Dem ehemaligen Unternehmensberater ist klar: Wer den Neuanfang schafft, muss mitunter Kröten schlucken, etwa bei einer viel schlechteren Bezahlung. Was zu der Frage führt, warum in Deutschland der relative Niedriglohnsektor im Europavergleich ungefähr so riesig ist wie in Bulgarien. Und warum in unserem reichen Land niemand dagegen auf die Straße geht, statt dessen Menschenmassen gegen Corona-Maßnahmen demonstrieren. 

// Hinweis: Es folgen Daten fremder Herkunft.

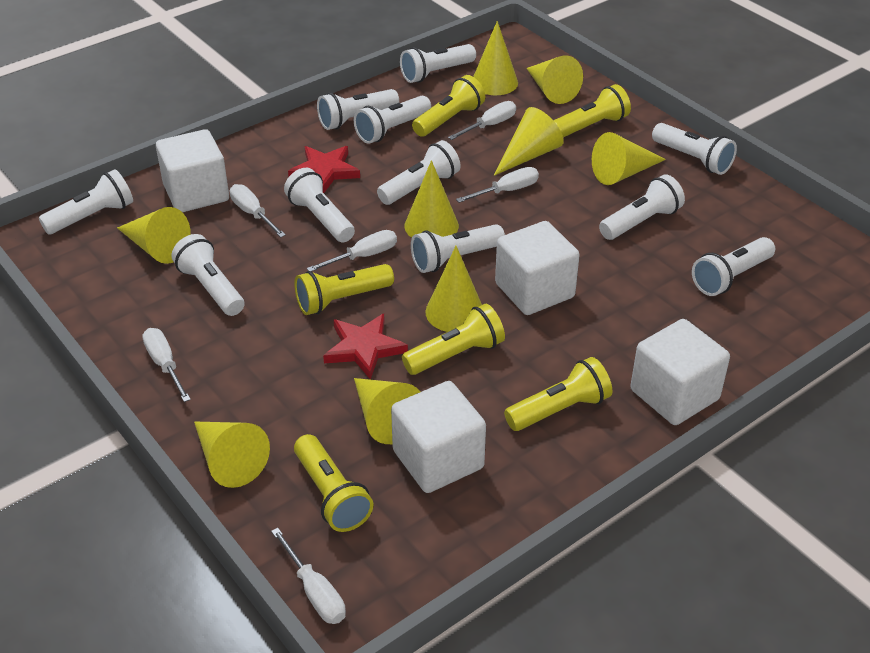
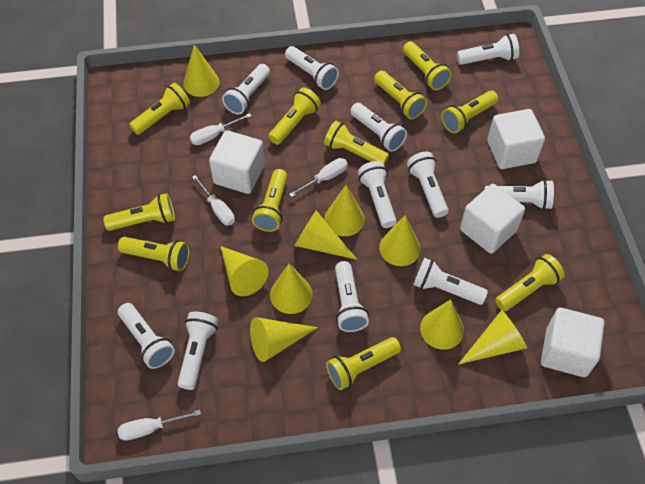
red star: 2 -> 0
white screwdriver: 6 -> 4
yellow flashlight: 6 -> 11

»Empathie allein reicht nicht«

In dem vergleichsweise luxuriösen Zustand des von allen beruflichen Fesseln Befreiten bleibt Klaus Stadler nicht untätig. Mit großem Einsatz betätigt sich der Unruheständler in zahlreichen, höchst unterschiedlichen Ehrenämtern. Nachdem er ab 2015 seine Beratungstätigkeit zurückgefahren hatte, engagierte er sich im Helferkreis in der Nürnberger Solgerstrasse/Rosenau. »Empathie allein reicht nicht. Deshalb habe ich das getan, was ich gut kann.« Geübt im Umgang mit Behörden, stand er Geflüchteten etwa in Anhörungen beim Bundesamt für Migration und Flüchtlinge (Bamf) bei. Was er dort erlebte, empfand er zum Teil als haarsträubend. »Da ist viel Bockmist passiert.«

Als Erster Vorsitzender von »Contemporaries e.V.« (Kunsthalle Nürnberg) und als Unterstützer des Kammermusikfestivals »Bridging Arts« hat er Einblick in die Künstlerszene. »Die Freischaffenden sind enttäuscht von der öffentlichen Hand, da kommt im dritten Corona-Jahr zu wenig Hilfe. Manche haben sich einen neuen Lebensunterhalt gesucht, hoffentlich nur vorübergehend.« Die eine Seite ist, dass Kunstschaffende leiden, weil sie seltener auftreten dürfen. Die andere Seite sieht Stadler in der »Ermüdungskrise des Publikums«, wenn Veranstalter erneut aufschieben müssen. Und tatsächlich hört man überall den Satz: »Wahrscheinlich wird auch das wieder ins Wasser fallen.«

Ein Filmspot gab den Anstoß

Sein mutigster und spektakulärster ehrenamtlicher Einsatz fand auf hoher See statt und bewegt ihn bis heute menschlich am intensivsten. Ein makaberer Filmspot in Nürnbergs Südstadtkino Casablanca, der auf das Schicksal der übers Meer Flüchtenden aufmerksam machte, hatte den Ausschlag gegeben. Darin sehen Erwachsene vom Beckenrand im Hallenbad aus zu, wie ein Kleinkind zu ertrinken droht, und machen nichts als dumme Sprüche, als langsam die Luft aus den Schwimmflügelchen entweicht. Das Video gab dem passionierten Hochseesegler Stadler den letzten Anstoß, selbst anzupacken. Mit dem knallroten Fischkutter »Seefuchs« des Regensburger Vereins Sea-Eye kreuzte er durch das Mittelmeer. 2017/18 zog die Mannschaft bei weiteren Einsätzen 120 Menschen aus den Fluten. Es hätten sehr, sehr viele Menschen mehr sein können, hätten Regierungen und Behörden das nicht verhindert. In Vorträgen berichtet Stadler immer wieder von diesen Tragödien, die anscheinend kein Ende nehmen, und versucht, seine Mitmenschen zu Engagement und Hilfe zu ermuntern.

Er selbst empfindet seine Ehrenämter als sinnstiftend und erfüllend. Als früherer Unternehmensberater ist er an rationales Denken und Handeln gewöhnt. Und das Älterwerden ist für ihn offenbar auch kein vernünftiger Grund, sich zuzückzuziehen. Da ist noch viel Power.